So, two things I really value are free trade and open immigration. On reflection, weirdly, it's somewhat easier to make the open borders case to people, even though it's less popular overall. Why? Because to make a case for free trade, you have to argue the period from the mid 70s to Trump, where trade was getting more and more free, was broadly a good time. But that's not people's intuition, and in my experience, people don't usually accept macro stats.

(possibly this is specific to my bubble)

I think you can make a strong case that politics is very frightening right now, and could get much worse very quickly, but it's hard to argue the world got economically worse during that period.

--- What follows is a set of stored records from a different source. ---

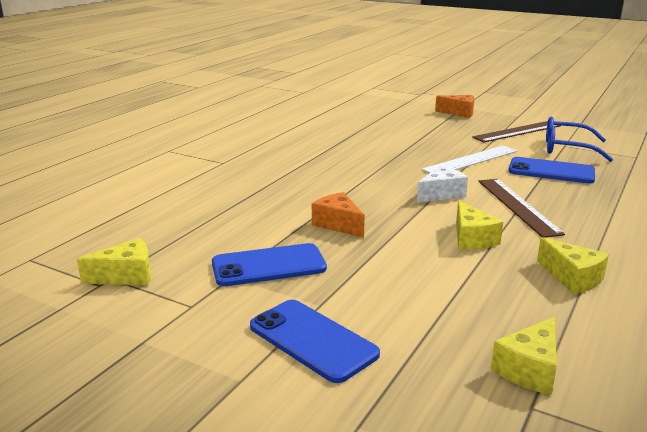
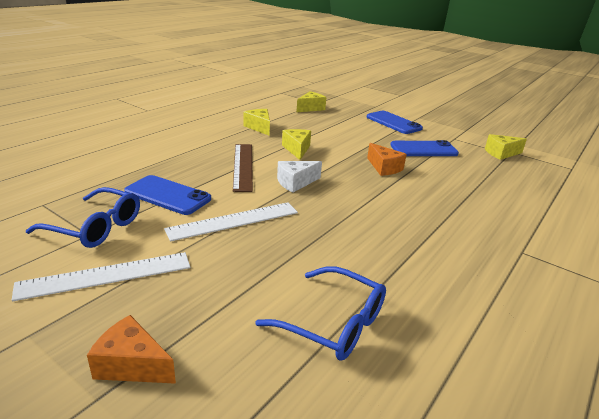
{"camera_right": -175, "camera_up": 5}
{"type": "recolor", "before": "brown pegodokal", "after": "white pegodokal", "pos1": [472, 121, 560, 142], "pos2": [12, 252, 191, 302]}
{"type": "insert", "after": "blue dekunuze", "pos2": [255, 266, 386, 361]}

Part of why the case is also hard, btw, when you're talking to more right-wing people, is a very strong moral argument is to says "a billion Chinese people came out of poverty." Obviously doesn't work for everyone.

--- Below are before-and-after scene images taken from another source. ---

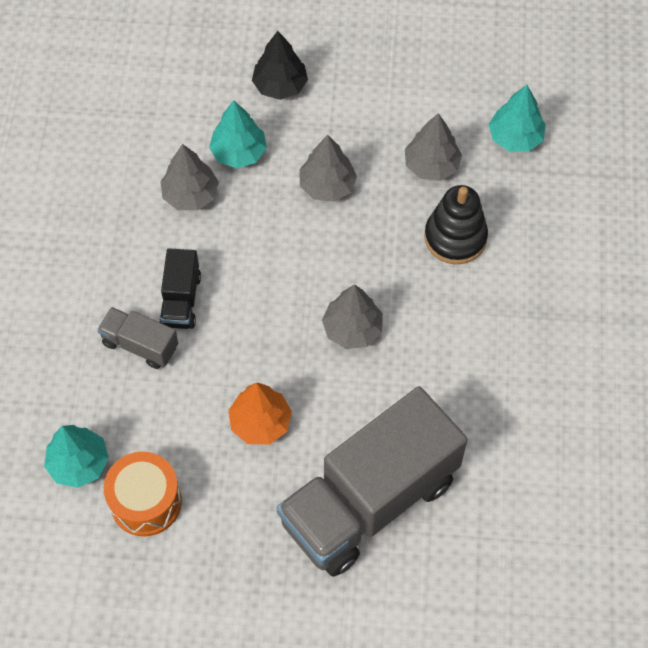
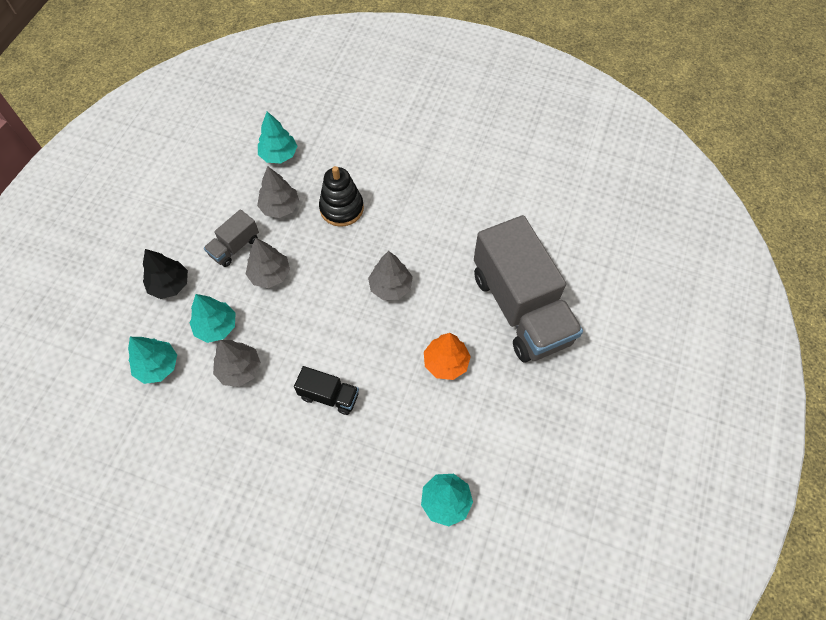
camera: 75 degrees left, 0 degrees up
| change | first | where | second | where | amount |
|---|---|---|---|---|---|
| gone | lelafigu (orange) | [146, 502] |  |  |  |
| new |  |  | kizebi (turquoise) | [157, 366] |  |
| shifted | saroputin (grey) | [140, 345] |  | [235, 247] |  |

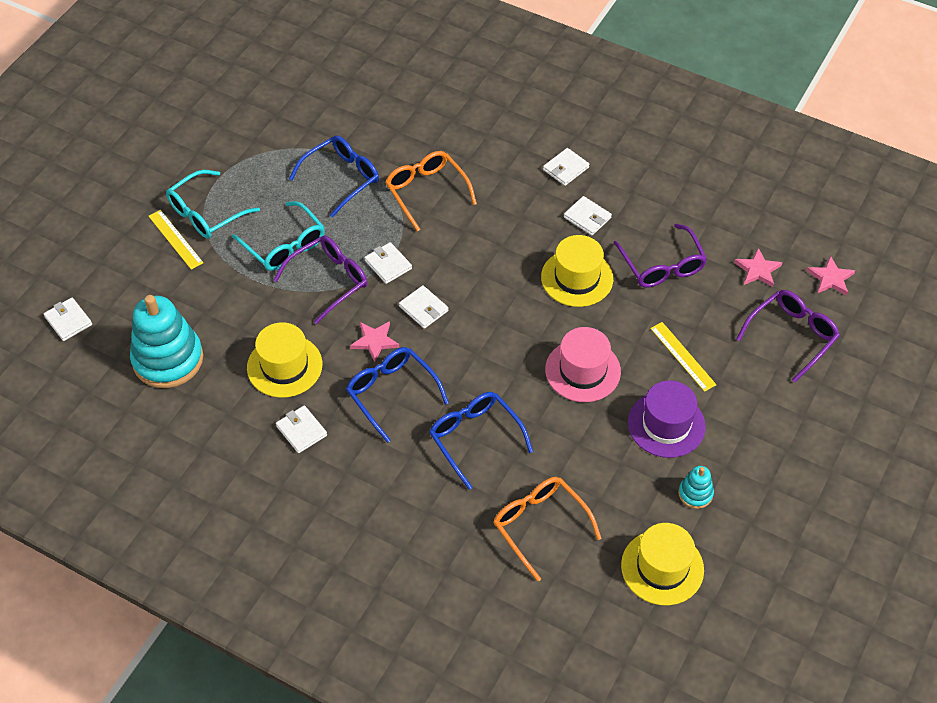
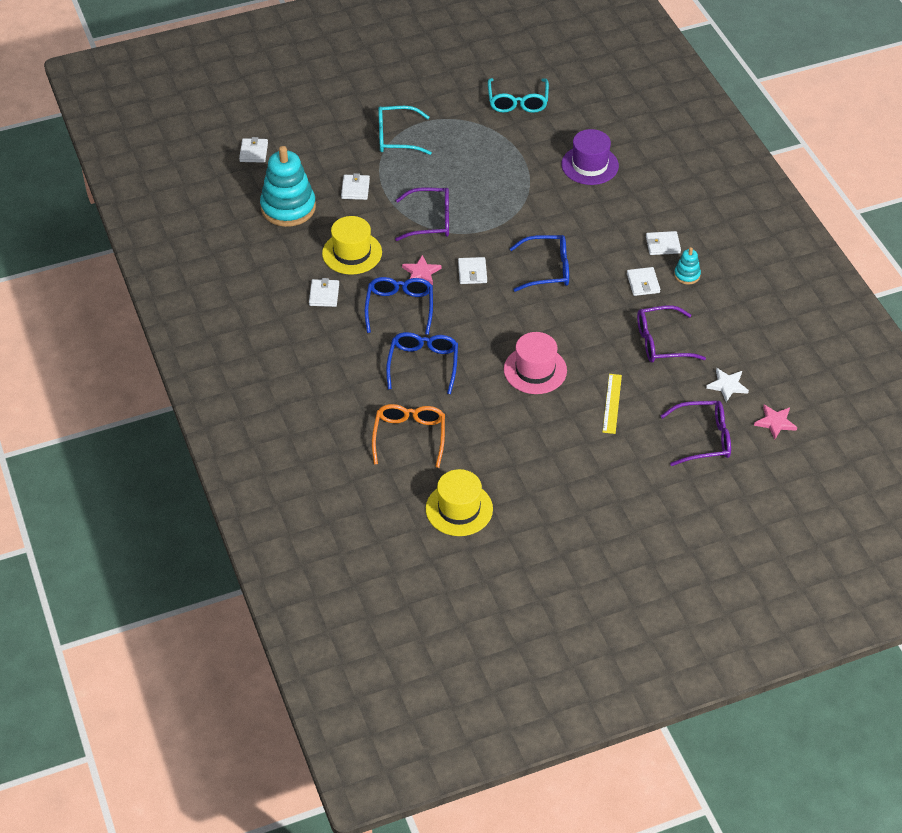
camera: 40 degrees right, 5 degrees down
| change | first | where | second | where | amount |
|---|---|---|---|---|---|
| gone |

@ZachWeinersmith Wait, how does the Chinese coming out of poverty count as a win for free trade? Surely it's the opposite, they invested in their own country and people instead of sending it overseas?
@scarlett Meaning, there's no world in which China comes out of poverty nearly so fast without opening up to trade.

@scarlett @ZachWeinersmith

Free trade let China sell products to other countries, and let other countries move manufacturing to China. All that money flowing into China helped pay for the investment and development.

@ZachWeinersmith
I think the death of Mao and the succession by competent leaders had more to do with it.
@ZachWeinersmith This is, in my opinion, one of the funniest aspects of political economics: that China is probably the best empirical argument in favor of capitalism, yet capitalists are unwilling to use it - because it means admitting that capitalism and democracy are orthogonal.
@Merovius I dunno if they're orthogonal but they're certainly not parallel!
@ZachWeinersmith what’s more, they had famines killing 50 million people within living memory.

@ZachWeinersmith

The immigration economy is like Prohibition.
In the face of huge supply and demand, our government created a black market by banning free trade.
In 1920 it was a black market in liquor. Today it is a black market in labor.

@ZachWeinersmith To me, the biggest issues with free trade are the potential for a race to the bottom in terms of regulations protecting the environment and the labor.

@ZachWeinersmith

"So, two things I really value are free trade and open immigration."